For translation, we will be presenting the core technologies first, both syntactic and statistic. Then we will briefly present translation of western languages, to be compared with Chinese-to-English. We will conclude our MT efforts using system combination.
Mei-Yuh got her Ph.D. in Computer Science at Carnegie Mellon University (CMU) in 1994. She has been working in the area of speech recognition for two decades. She was one of the main contributors of Sphinx-II speech recogizer (SR) at CMU. Her team won numerous top performance among DARPA sponsored SR evaluations. She joined Microsoft in 1994, University of Washington in 2004-2007 where she led and built the best Mandarin SR for the DARPA GALE project. She is currently back to Microsoft, transfering her expertize to machine translation.

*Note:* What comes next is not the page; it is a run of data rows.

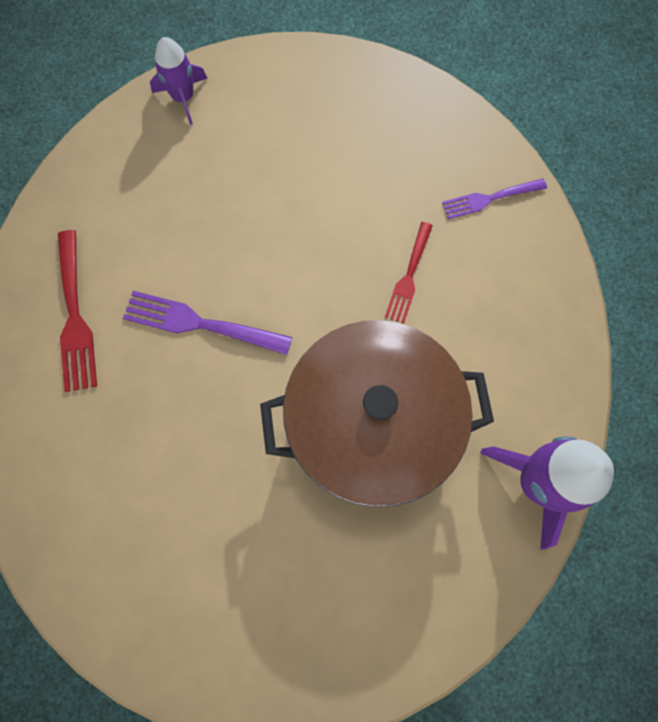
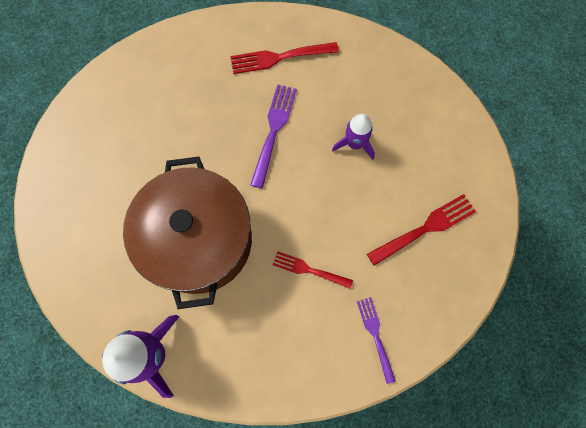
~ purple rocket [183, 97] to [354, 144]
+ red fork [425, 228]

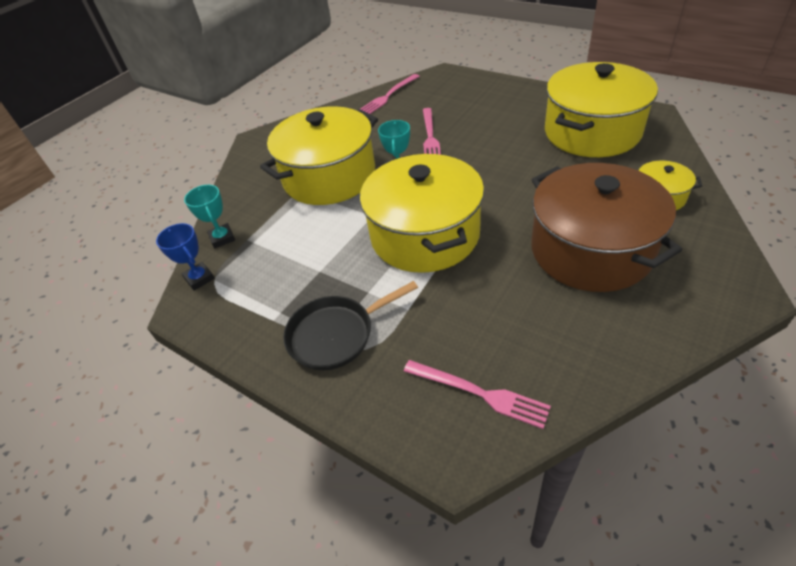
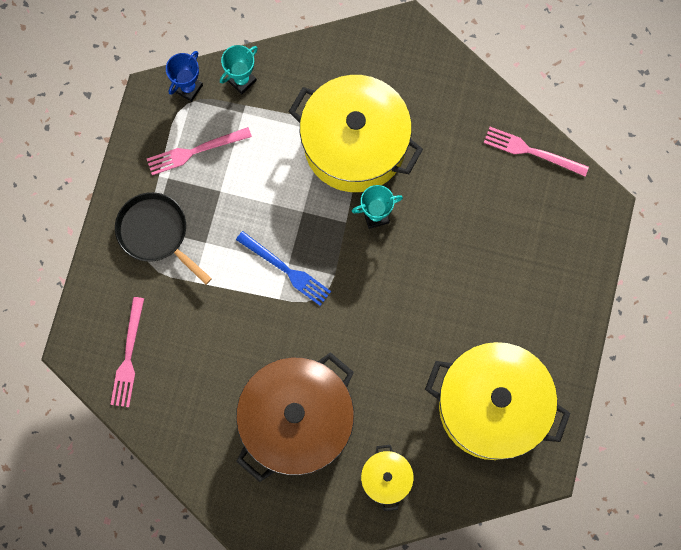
~ yellow pot [424, 235] to blue fork [286, 270]
~ pink fork [430, 136] to [195, 151]

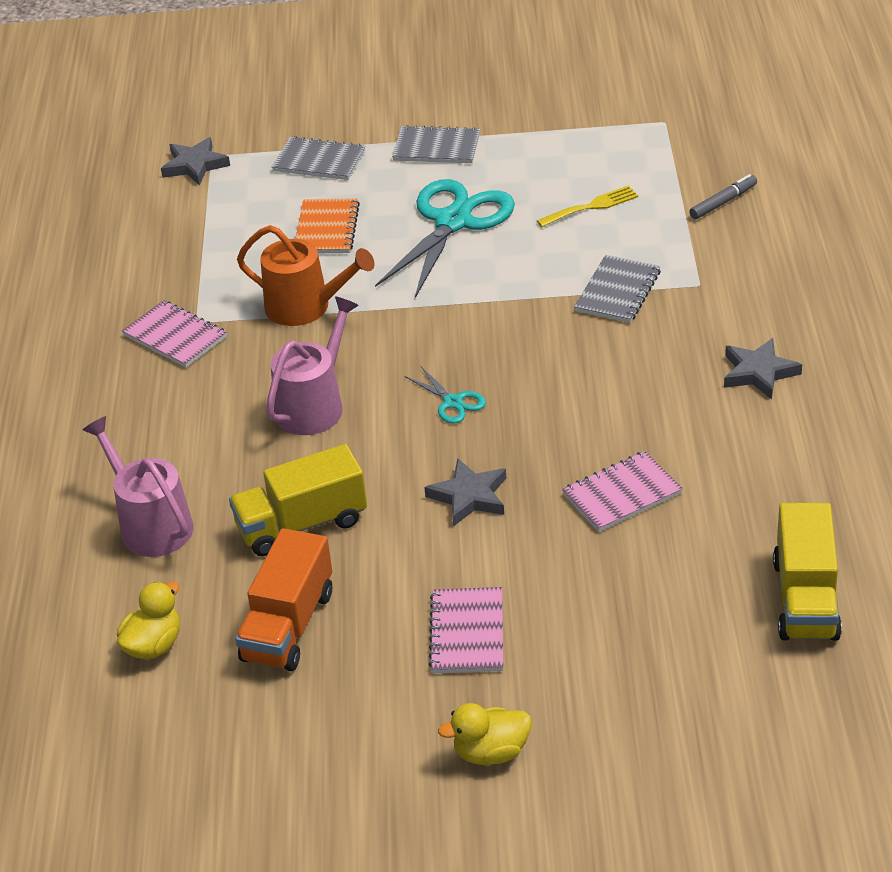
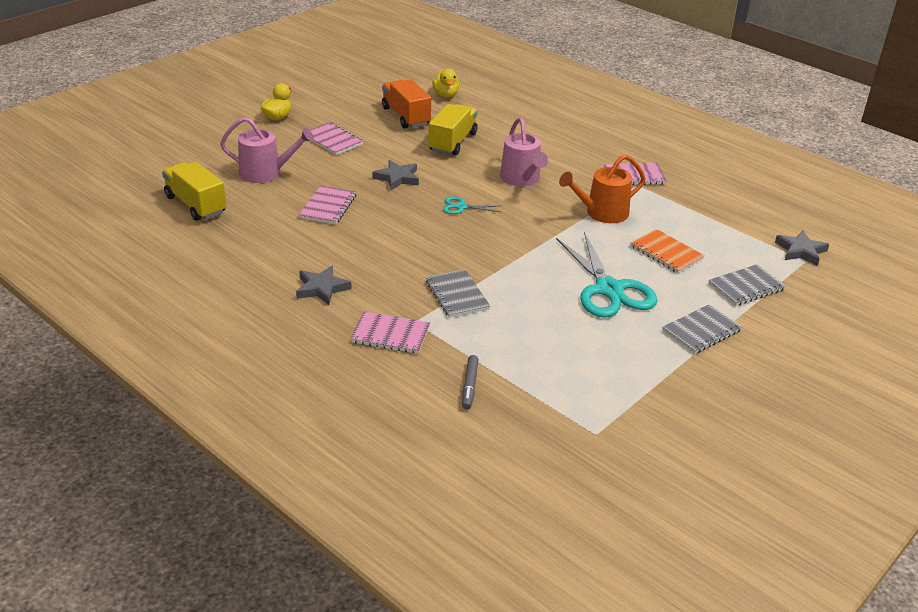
~ pink watering can [151, 525] to [266, 173]
- yellow fork [592, 206]
+ pink notebook [390, 335]

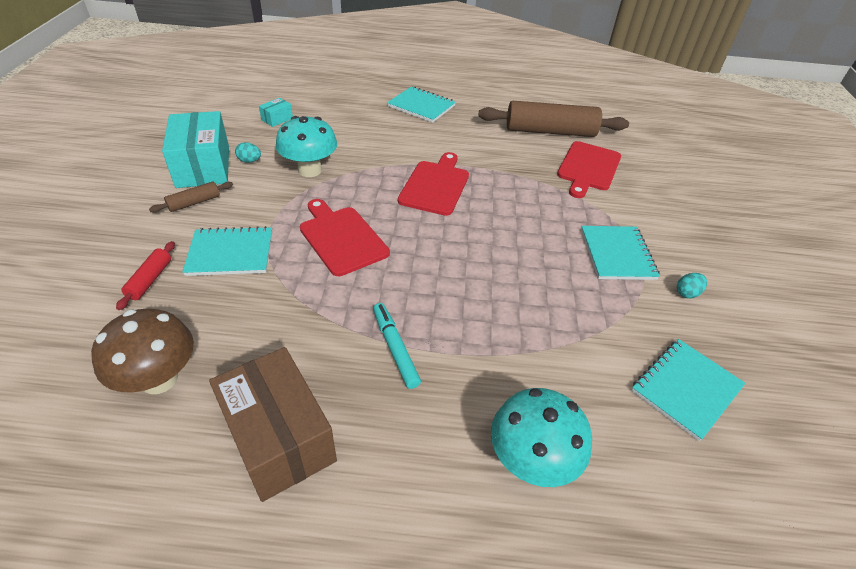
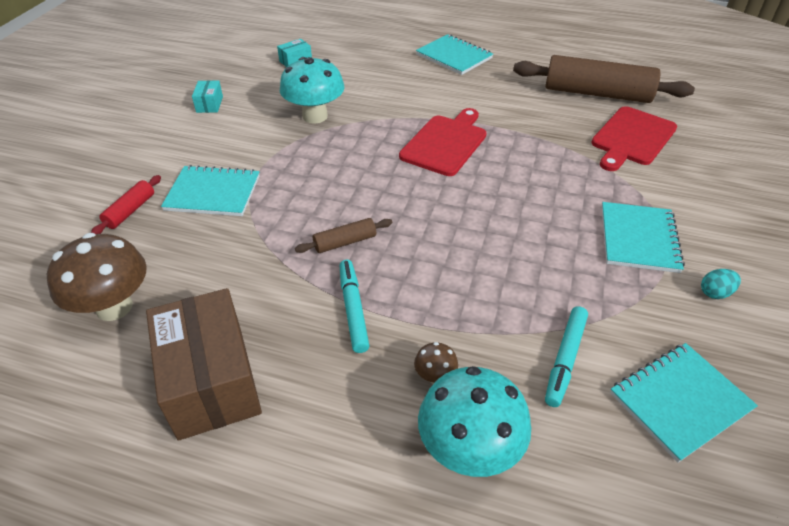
~ brown rolling pin [194, 202] to [345, 242]
~ turquoise box [203, 166] = [209, 104] x0.43
- turquoise egg [249, 161]
- red cutting board [341, 238]
+ brown mushroom [435, 376]
+ turquoise marker [565, 359]

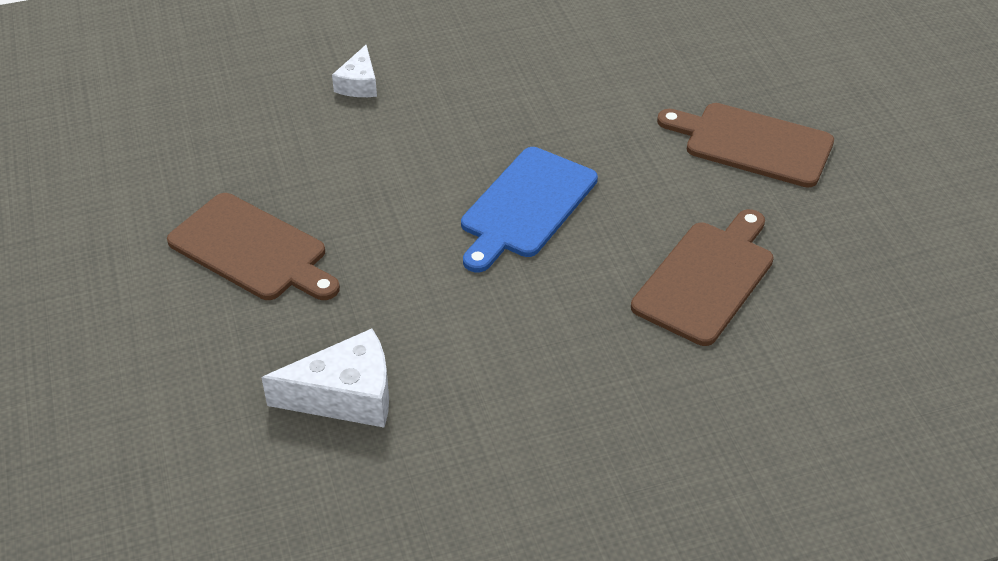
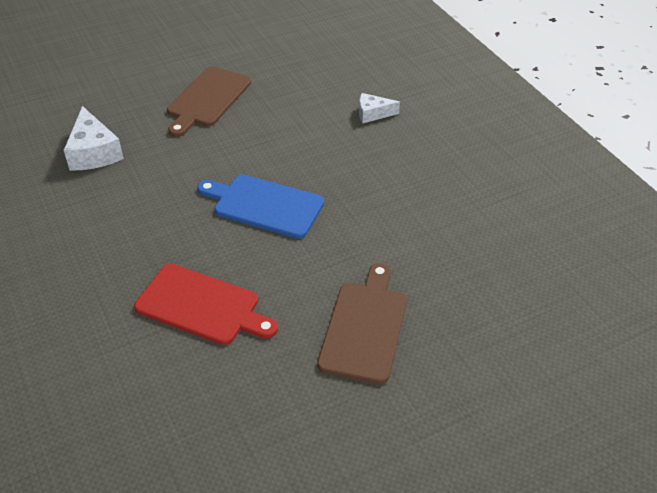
~ brown cutting board [706, 278] to red cutting board [202, 306]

After studying Computer Science and Mathematics at Carnegie Mellon University, Chris joined Microsoft in 2000, and started work with the Natural Language Processing group in 2001. Currently Chris is working on machine translation, exploring ways to combine traditional linguistic methods with recent statistical advances. In addition, Chris have spent some time investigating automated MT evaluation and translation confidence scoring. Most recently Chris have done some investigations into applying effective statistical machine translation techniques to monolingual problems.